Erinaceomorpha, Igelartige

 

Die Ordnung Erinaceomorpha wurde bis vor kurzem noch mit den Maulwürfen und Spitzmäusen (heute: Ordnung Soricomorpha) zu den Insektivora gezählt. 

 

Kennzeichnend für die Gattung der Igelartigen sind die größeren Augen und Ohrmuscheln im Vergleich zu anderen insektivoren Ordnungen. Sie leben am Boden, doch können auch ausgezeichnet schwimmen und auch klettern. Ihre Ernährung ist omnivor. Hauptsächlich verspeisen sie jedoch wirbellose Tiere. Als Unterschlupf dienen ihnen natürliche oder selbstgebaute Höhlen und Bauten.
Die Familie Erinaceidae unterteilt sich in zwei Unterfamilien, die sich unter anderem durch ihre Überlebensstrategie unterscheiden.

Die Unterfamilie Galericinae, zu Deutsch Haarigel, ergreifen die Flucht wenn Gefahr droht.
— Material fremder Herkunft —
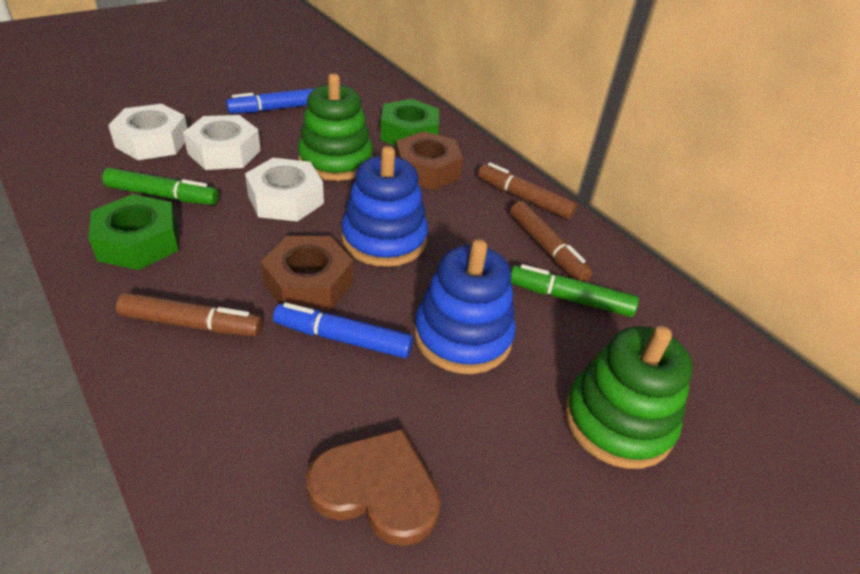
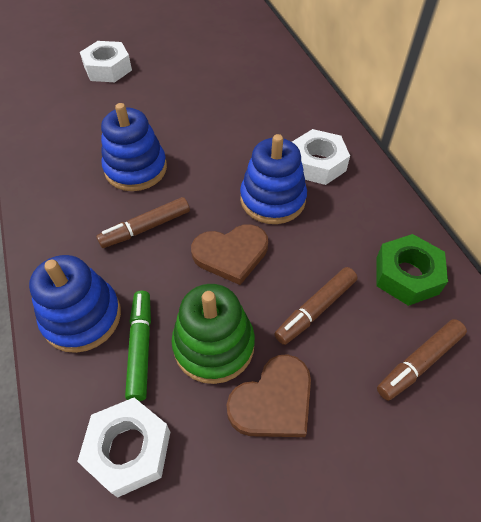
blue marker: 2 -> 0
blue stacking toy: 2 -> 3
brown heart: 1 -> 2
brown nut: 2 -> 0
green marker: 2 -> 1
green nut: 2 -> 1
green stacking toy: 2 -> 1

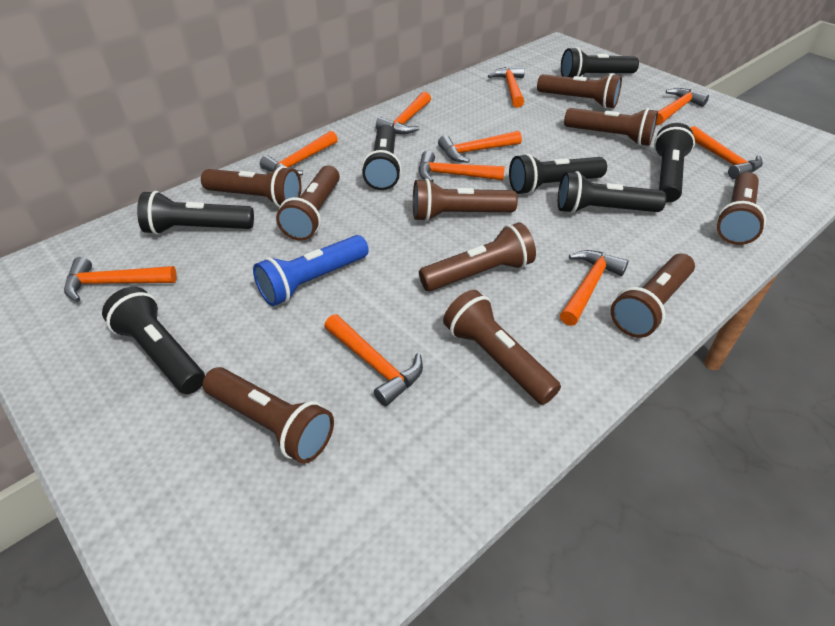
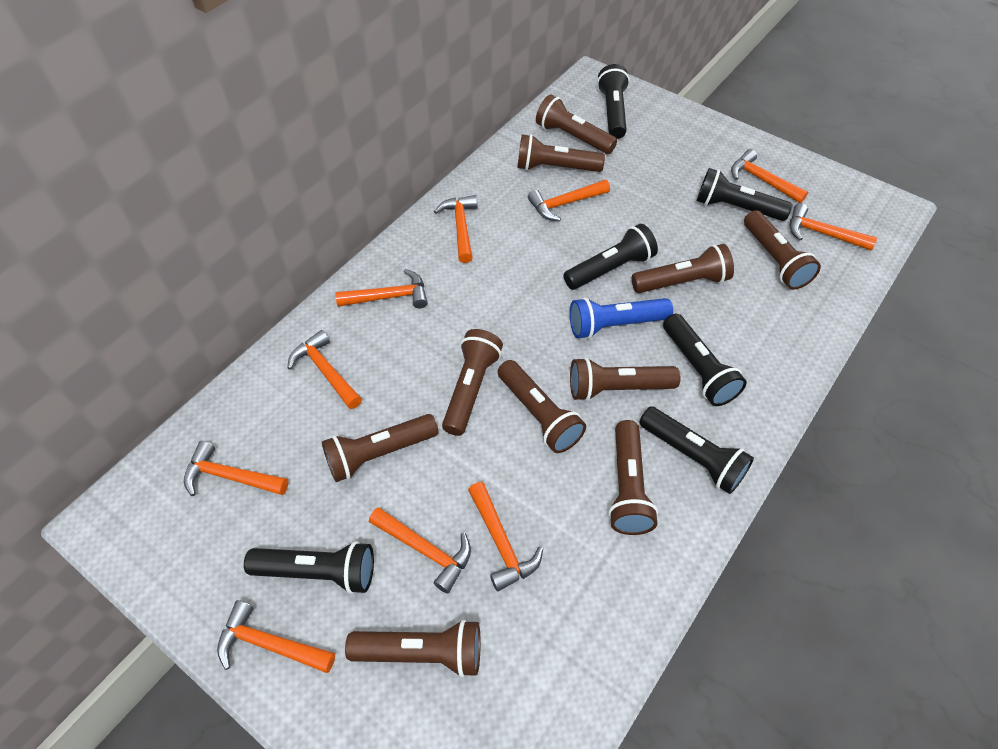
black flashlight: 7 -> 6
Die in Europa vorkommende Unterfamilie Erinaceinae, die auch Stacheligel genannt wird, rollt sich bei Gefahr zu einer stacheligen Kugel zusammen (Westheide & Rieger, 2004). 

 

In Bremen und Umgebung kommt der Braunbrustigel (Erinaceus europaeus) vor.

 

Autorin: Corinna Steffensen, 03.01.2019


Westheide, W., Rieger, R. (2004): Spezielle Zoologie. Teil 2: Wirbel- oder Schädeltiere. Spektrum Akademischer Verlag. Heidelberg. Berlin. 670 S. 522.